The only reason I picked this up was because of Stan Lee’s involvement, which I guess is funny because I’m not a huge fan of anything credited to the man. And most of the things credited to Stan Lee were made awesome by other people anyway. But it still felt obligatory. Maybe it’s because I’m graduating with a degree in comics and no one in comics ignores Stan Lee, as senile as people are calling him these days. Regardless, I wasn’t expecting much out of Heroman, which is why I don’t feel bad about dropping it at episode two.

Hell, I almost went ahead and dropped it at episode one.

Once again, I faced a protagonist I couldn’t sympathize with and whose circumstances didn’t interest me. Joey is a good and sincere kid, workin’ hard at a part-time job while going to school and being bullied by people bigger than him, blah blah blah. Pure-hearted characters with no apparent moral flaws bore me to death, and bullies being bullies for the sake of being bullies is also boring. Why should I care? Joey doesn’t even seem to really care about being bullied. Is it because he’s just that good? Or because he’s really afraid? If it’s the latter, he doesn’t do a very good job of showing it, so he doesn’t even have that going for him. I mean, it would be more interesting if he was seriously intimidated by the bullies, but he doesn’t seem to be, so whatever?

There was pretty much no way Heroman’s birth could have avoided being contrived and silly, so that didn’t bother me. The mech’s design is unique and kinda neat, and I think its serious business expression is a bit endearing. Unfortunately, its relationship with Joey is also boring. Joey gives impulsive, desperate commands, and Heroman complies. Joey doesn’t really do much beyond issuing the command, and Heroman doesn’t provide too much of a conflict point — he doesn’t disobey and he doesn’t overdo things. The perfect giant robot servant. Hurray. Snore.

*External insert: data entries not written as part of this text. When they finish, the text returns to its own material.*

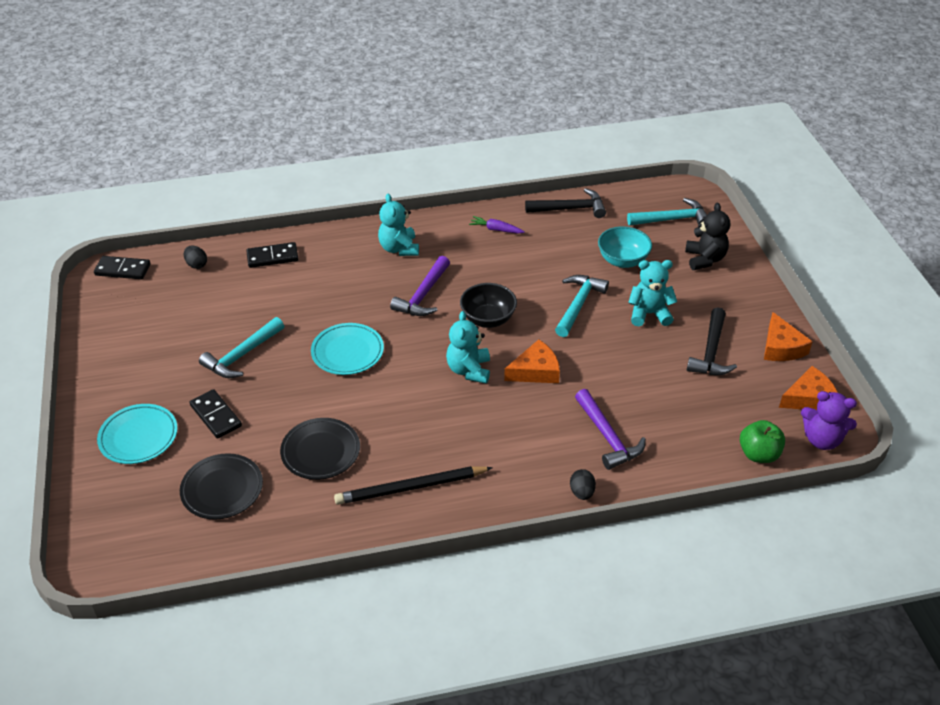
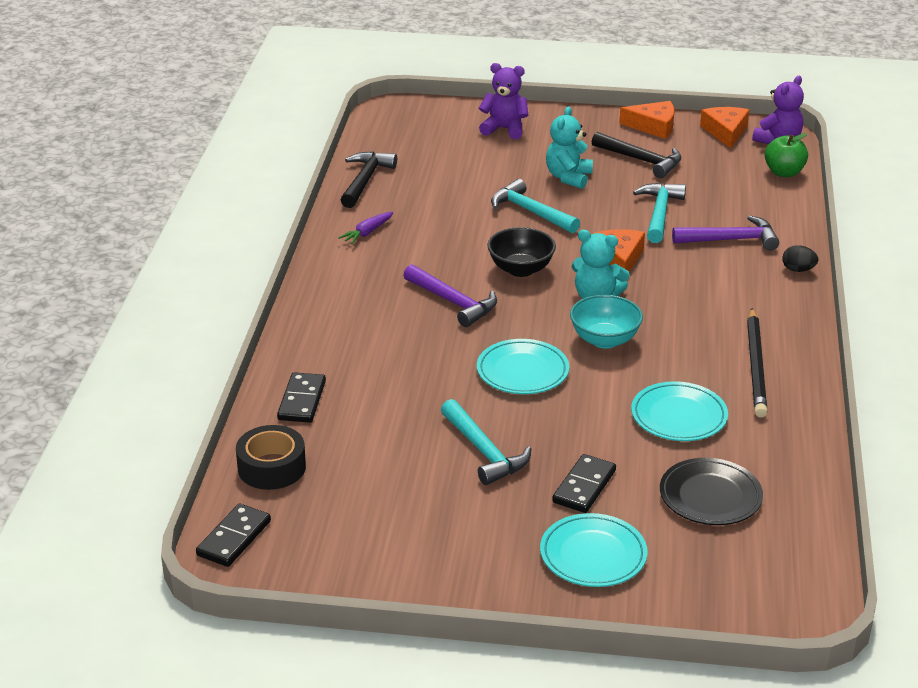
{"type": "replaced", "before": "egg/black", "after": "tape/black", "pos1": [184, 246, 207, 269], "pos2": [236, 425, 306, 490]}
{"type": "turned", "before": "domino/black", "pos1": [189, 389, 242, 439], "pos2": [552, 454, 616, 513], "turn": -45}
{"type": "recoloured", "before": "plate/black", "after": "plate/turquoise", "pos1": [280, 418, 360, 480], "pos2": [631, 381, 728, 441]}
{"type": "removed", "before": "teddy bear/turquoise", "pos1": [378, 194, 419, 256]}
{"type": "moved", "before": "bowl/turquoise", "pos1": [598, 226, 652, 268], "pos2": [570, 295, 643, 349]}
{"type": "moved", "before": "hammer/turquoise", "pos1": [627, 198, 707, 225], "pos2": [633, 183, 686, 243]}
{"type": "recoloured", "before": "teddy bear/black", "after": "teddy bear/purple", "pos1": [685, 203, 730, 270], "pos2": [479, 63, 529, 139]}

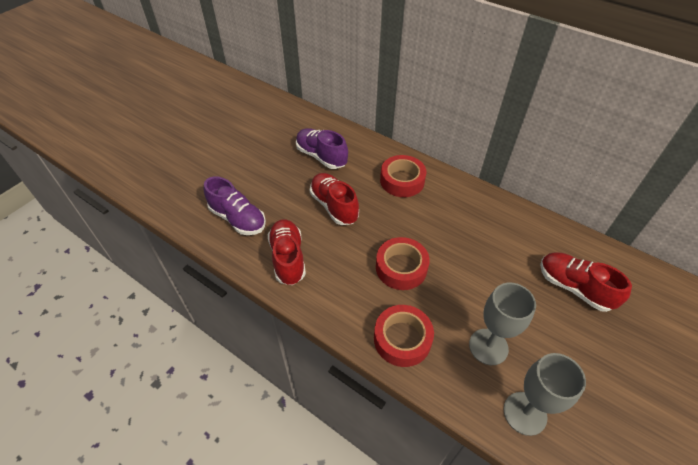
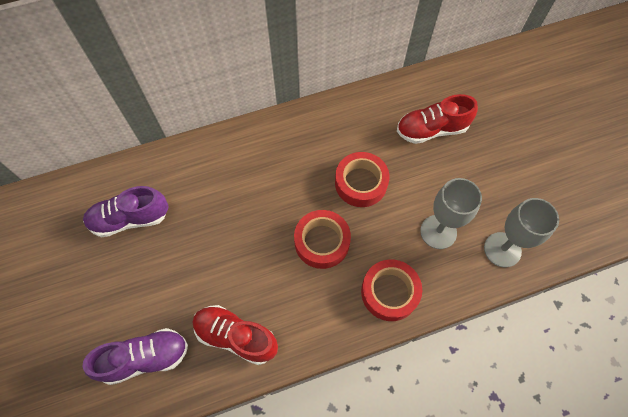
{"type": "removed", "before": "shoe/red", "pos1": [310, 173, 359, 225]}
{"type": "moved", "before": "tape/red", "pos1": [380, 155, 426, 197], "pos2": [335, 152, 390, 207]}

At the end of the first episode, I was completely disinterested in seeing the second episode, but I felt like I should just so I’m not dropping on the first episode. I put it off. I got the second episode and still was disinterested in watching it. You know it probably isn’t worth it when you more or less have to force yourself to watch it just so you can say you gave it a chance, but there you go. In the second episode, it seemed like they were trying to play off the conflict as Joey being worried about having too much power, but it isn’t like Heroman really did much to warrant this worry. It just felt forced. And the aliens that have apparently come to destroy the earth? With no motivation given, I can only assume they’ll be a wave of generic “bad guys.”

I can’t decide what the target audience of this series is supposed to be. On one hand, the protagonist is in what, middle school? On the other hand, I would say much of Stan Lee’s works for Marvel had an “older teens” demographic, even if a lot of younger kids end up reading them. If Heroman is supposed to be aimed towards middle school kids, I guess I can pass it off as just something I’m not interested in. But if it’s supposed to be aimed towards a more general audience, one that might possibly include myself, then I will call it a disappointment. There’s nothing to set this apart from any number of other mecha action series and I’m bored.

In other news, I like how I always come back from long breaks with a “dropped” post.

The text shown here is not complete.